The other risk that’s of note is what’s called retained fibroid slough. There’s about a 5% risk of patients sloughing some fibroid material vaginally temporarily, maybe a couple of cycles where they’ll see this kind of fibroid slough material come out, and it’s okay. It’s important to tell the patients you might see this temporarily. But there is in some women— and we’ve seen 20 women in the over 7,000 treated—we’ve needed actually a D&C to deliver this material out with a gynecologist’s help. So again, a very unlikely event but something that is necessary in a rare patient.
Dr. Caudle:
As a family physician, I’d actually like to throw in an additional question. For our listeners out there who may not be in the Atlanta area, can you tell us throughout the country, say, how common this procedure is and how easy it might be to get a patient to a center like yours?
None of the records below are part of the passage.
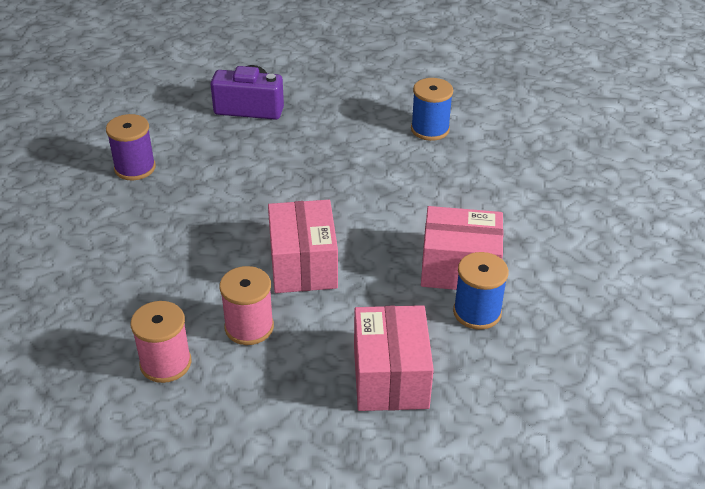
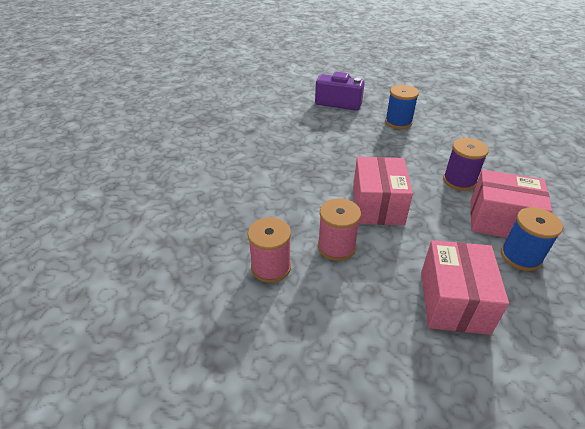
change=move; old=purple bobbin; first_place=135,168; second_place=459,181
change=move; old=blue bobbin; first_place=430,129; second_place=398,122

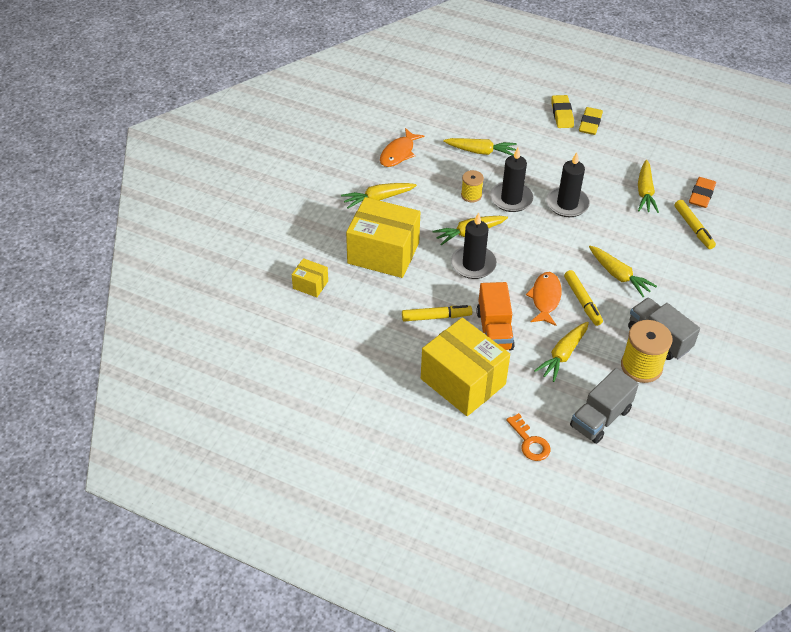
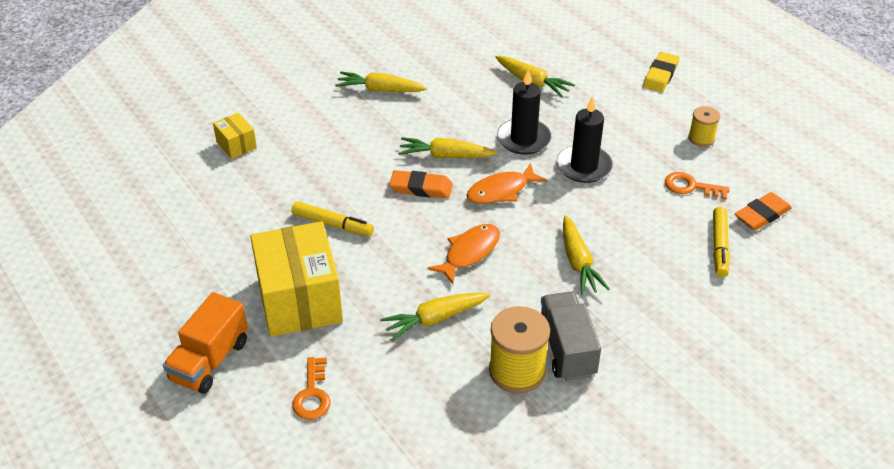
change=delete; old=golden parcel; first_place=383,253
change=move; old=bright orange fish; first_place=398,153; second_place=501,191
change=replace; old=ebony wax candle; new=bright orange gum eraser; first_place=473,264; second_place=421,188
change=move; old=golden bobbin; first_place=471,195; second_place=701,138
change=move; old=bright orange truck; first_place=494,330; second_place=210,361
change=delete; old=golden marker pen; first_place=582,301
change=delete; old=ash-grey truck; first_place=600,418
change=delete; old=golden gum eraser; first_place=590,123
change=replace; old=golden toy carrot; new=bright orange latchkey; first_place=645,192; second_place=690,187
Certainly, if you’re in the Atlanta area, that becomes easier, but is it relatively simple to get a patient in for consultation for this procedure throughout the country? What are your thoughts about this?
Dr. Lipman:
Absolutely. This procedure is available throughout the country. There are interventional radiologists nationwide. The easiest way to find an interventional radiologist in your area is to go to our society’s website, which is the Society of Interventional Radiology, and their website is S-I-R-W-E-B .org, so it’s sirweb.org. And then there’s a doctor finder that’s listed by state, and then once you’re in your particular state, you can go alphabetically by city and find an interventional radiologist that can perform UFE. It’s available, say, nationwide, but we also see patients who want particular expertise in fibroids, and so we’ll see... Fortunately, you can fly nonstop to Atlanta from pretty much anywhere, so we do see a lot of patients travel for the expertise, but you can also find IRs in your community most likely.
Dr. Caudle:
And finally, before we wrap up, Dr. Lipman, are there any final thoughts that you’d like to share with our audience about this important topic?
Dr. Lipman:
Well, certainly. I mean, I think it’s something that if you’re not familiar with the UFE procedure, definitely look into it. We’ve been doing this procedure a very long time, and it has a lot of—a long track record of safety and efficacy. The problem largely has been that gynecologists don’t perform this procedure so they may or may not tell the individual patient, so it’s important for all physicians, primary care physicians, family physicians, internists, general practitioners to know about UFE because they may not hear about UFE, their patients, otherwise; and so I hope that they will look into it if they’re not familiar with it, kind of add it to the armamentarium. It fits in nicely after medical therapy, that once medical therapy is tried and if it’s not helpful enough, instead of surgery, to consider a consultation with an interventional radiologist like myself to talk about UFE, because I can tell you it has a very high patient satisfaction because it treats all of the fibroids; it’s typically a one-time procedure; it’s outpatient; patients don’t like the long recoveries from surgery and the risks and losing their uterus; so this is a tremendous breakthrough for women, particularly women of color who disproportionately suffer from fibroids. And so I’m hopeful that this will educate physicians on UFE and we’ll see a lot more UFEs being done and less hysterectomies because it’s really unnecessary for symptomatic fibroids.
Dr. Caudle:
And finally, is there a website that people can go to to learn more about what you offer?
Dr. Lipman:
Absolutely. Well, we’re the Atlanta Fibroid Center, and so AtlantaFibroidCenter.com, or our main practice, the Atlanta Interventional Institute, and that is ATLII.com.
Dr. Caudle:
You know, with so many women having uterine fibroids at some point during their lives, it’s really great to know that there are different treatment options out there. And I want to thank you, Dr. John Lipman, for sharing your knowledge on this topic. Dr. Lipman, it was great having you on the program.
Dr. Lipman:
Well, thank you very much. I really appreciate you having me on today.